Abraham Loeb - Em uma manhã de um Dia de Ação de Graças, tive uma iluminação: quando as primeiras estrelas e galáxias se formaram, a radiação cósmica de fundo em micro-ondas –que se originou cerca de 400 mil anos após o Big Bang– estava aproximadamente à nossa temperatura ambiente.
Assim, o Universo, cerca de 15 milhões de anos após o Big Bang, estava em uma temperatura confortável o suficiente para ter incubado a química da vida.
Percebi isso no chuveiro, como muitas vezes acontece. Visitas iam chegar de tarde. Então, perguntei para minha esposa se, em vez de ajudá-la com a refeição, poderia cuidar da louça depois. Isso me deu algumas horas.
O que descobri é que, se existissem planetas na época, eles poderiam ter sido esquentados pela radiação. Eles não precisariam ser aquecidos por uma estrela. E assim, a química da vida teria condições de ter começado bem mais lá atrás. O artigo que escrevi acabou recebendo muita atenção.

O que você acha da hipótese?
As pessoas estão interessadas. Historicamente, a cosmologia descreveu o Universo como cheio de objetos inanimados. Isso pode ser um equívoco. Talvez o Universo esteja cheio de vida. O problema é que a vida não produz uma grande quantidade de energia; é difícil de detectá-la.
Suponha que haja uma civilização extraterrestre num planeta perto de uma estrela não muito longe de nós, e suponha que houve uma guerra nuclear lá. Poderíamos vê-lo com os nossos telescópios? Não, mesmo com o mais poderoso dos telescópios contemporâneos.

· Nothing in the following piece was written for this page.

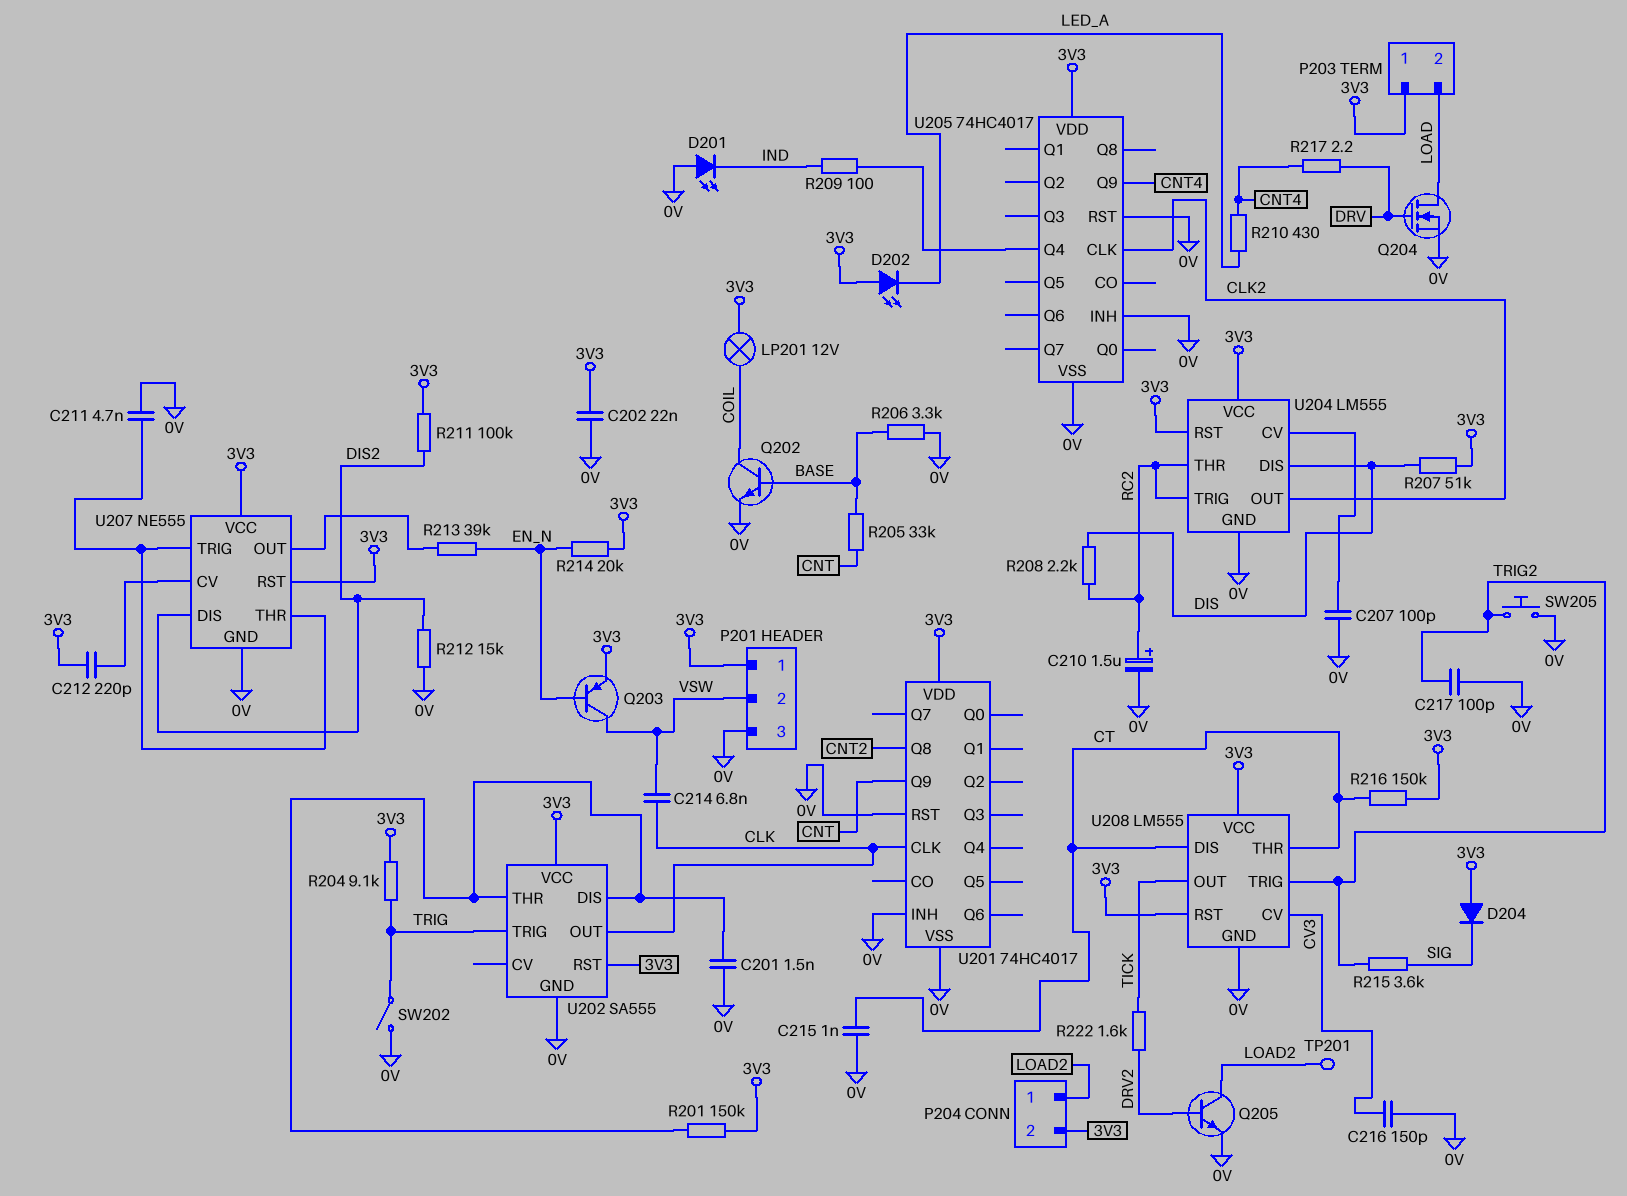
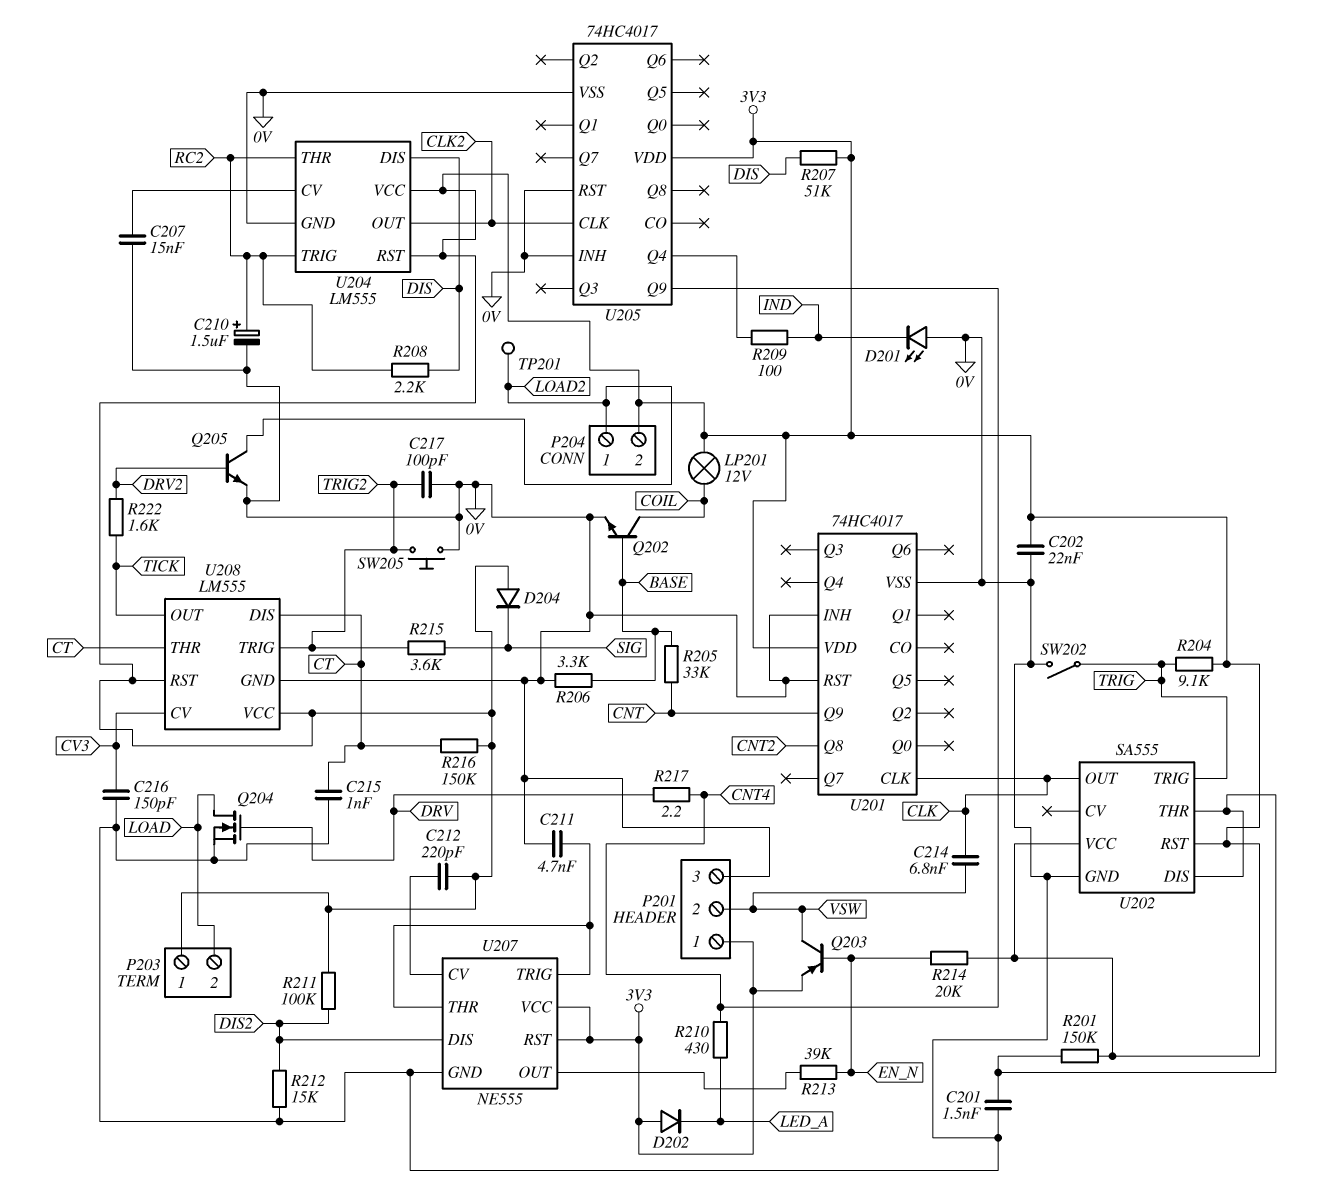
C207: 100pF (0V, U204/CV) -> 15nF (0V, U204/CV)
D202: LED (A 3V3, K LED_A) -> diode (A 3V3, K LED_A)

Alguns dos seus trabalhos soam quase ficção científica...
Não é isso. A natureza pode ir muito além da nossa imaginação. O que eu procuro são questões interessantes de astrofísica que possam ser comprovadas. Embora minha pesquisa faça perguntas não convencionais, as respostas têm de ser baseadas em cálculos, experimentos e observações.

É possível para um astrofísico ser religioso?
Depende muito do que você diz com "Deus". Spinoza se sentiria muito confortável com a ciência porque, em sua filosofia, Deus é natureza. É praticamente a visão de Einstein também. Já se você crê que Deus não pode ser compreendido pelo pensamento racional, o conflito aparece.
O primeiro capítulo da Bíblia declara que houve um começo do tempo. A ciência demonstra que vivemos em um Universo em expansão, –se você extrapolar, houve um momento em que as coisas começaram. De certa forma, eles são consistentes.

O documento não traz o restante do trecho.